D‘après la fédération nationale de la boulangerie, cette situation résulte d’un flou administratif qui prend racine sur une position ministérielle de Martine Aubry en 1986. À l’époque directrice des relations du travail, elle avait rédigé une note qui octroyait aux entreprises, détenant déjà une dérogation pour le travail dominical, la possibilité de faire travailler leurs salariés le 1er mai. Une position devenue obsolète après une décision de la Cour de cassation en 2006.

Agacement général

Si les cinq boulangers vendéens ont finalement été relaxés de toutes les charges vendredi 25 avril, l’affaire a fortement marqué la profession. « Les gens n’ont plus le droit de manger de pain frais le 1er-Mai, c’est comme ça », regrette Jean-Maurice Monnier, président de la fédération des artisans boulangers d‘Ille-et-Vilaine. « La situation est un peu ironique quand on sait que la profession de boulanger était considérée était indispensable il y a cinq ans pendant le covid. Aujourd’hui, elle ne l’est plus visiblement ».

« Tout le monde est dégoûté ici », déplore Kevin Adkins de Maison Coupel. « Nos salariés qui sont habituellement payés double ce jour-là sont déçus, nos clients aussi. Il y a beaucoup d’incompréhension ».
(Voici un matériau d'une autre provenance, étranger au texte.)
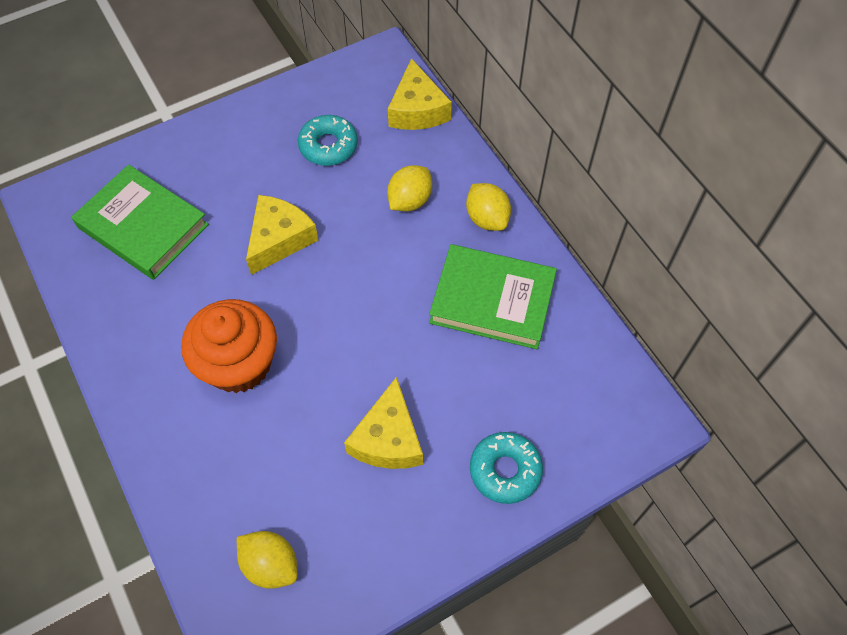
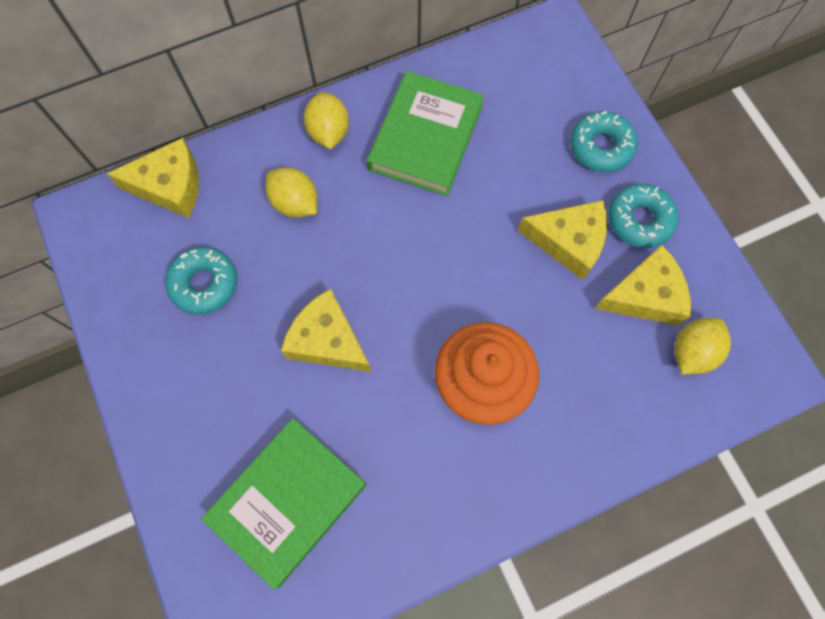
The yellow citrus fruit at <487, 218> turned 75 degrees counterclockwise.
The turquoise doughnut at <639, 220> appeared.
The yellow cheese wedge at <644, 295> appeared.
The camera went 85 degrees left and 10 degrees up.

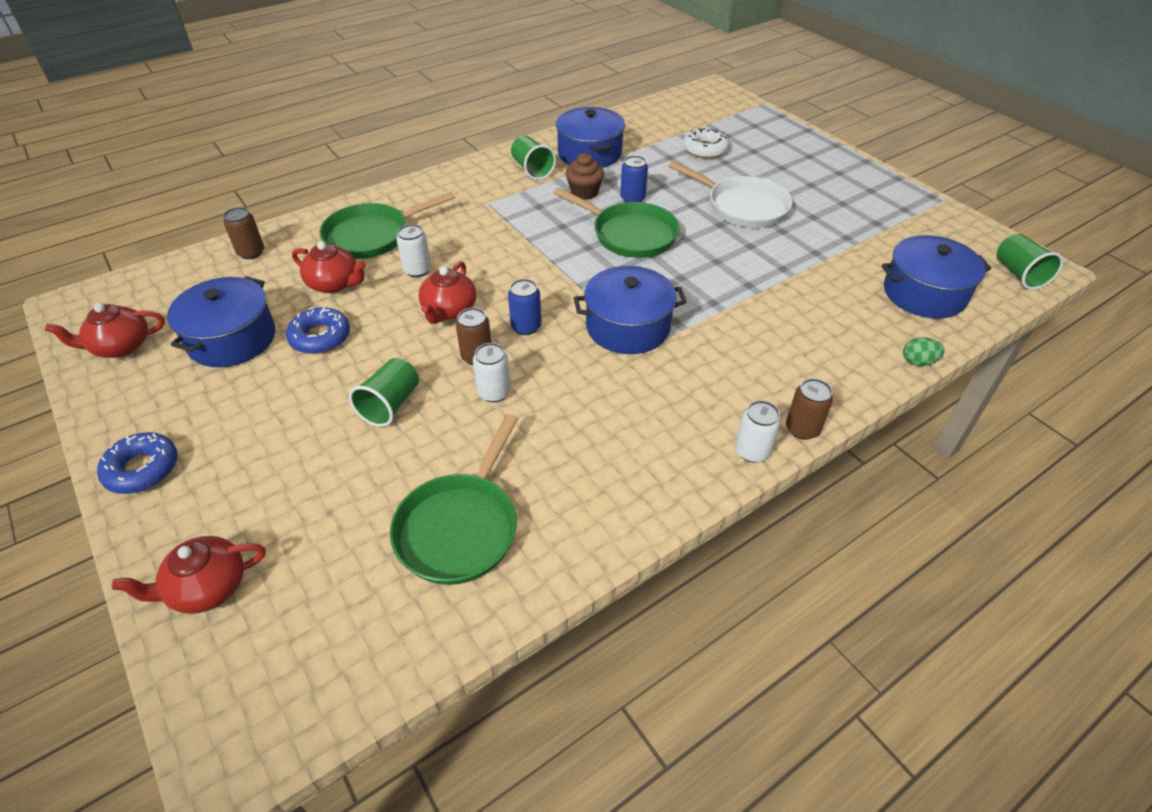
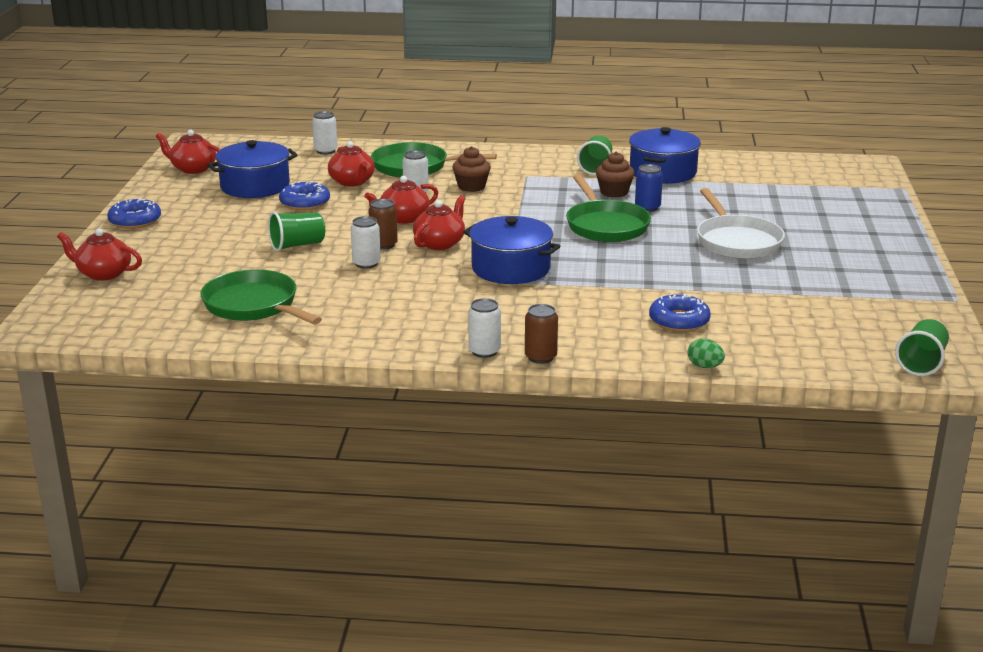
The snow-white doughnut at <705, 149> disappeared.
The russet tin at <251, 252> became the snow-white tin at <325, 151>.
The blue pot at <924, 293> disappeared.
The blue tin at <526, 327> was replaced by the crimson teapot at <440, 243>.
The emerald pan at <460, 527> turned 75 degrees clockwise.
The russet cupcake at <471, 187> appeared.
The blue doughnut at <679, 321> appeared.
The camera went 40 degrees right and 20 degrees down.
La situation pourrait bientôt évoluer. « La confédération nationale travaille sur une modification des textes pour qu’il n’y ait plus d’ambiguïté », précise Jean-Maurice Monnier. Portée par des sénateurs centristes, une proposition de loi visant à assouplir le Code du travail et octroyer des dérogations à certaines professions pour ouvrir le 1er-Mai devrait être prochainement discutée.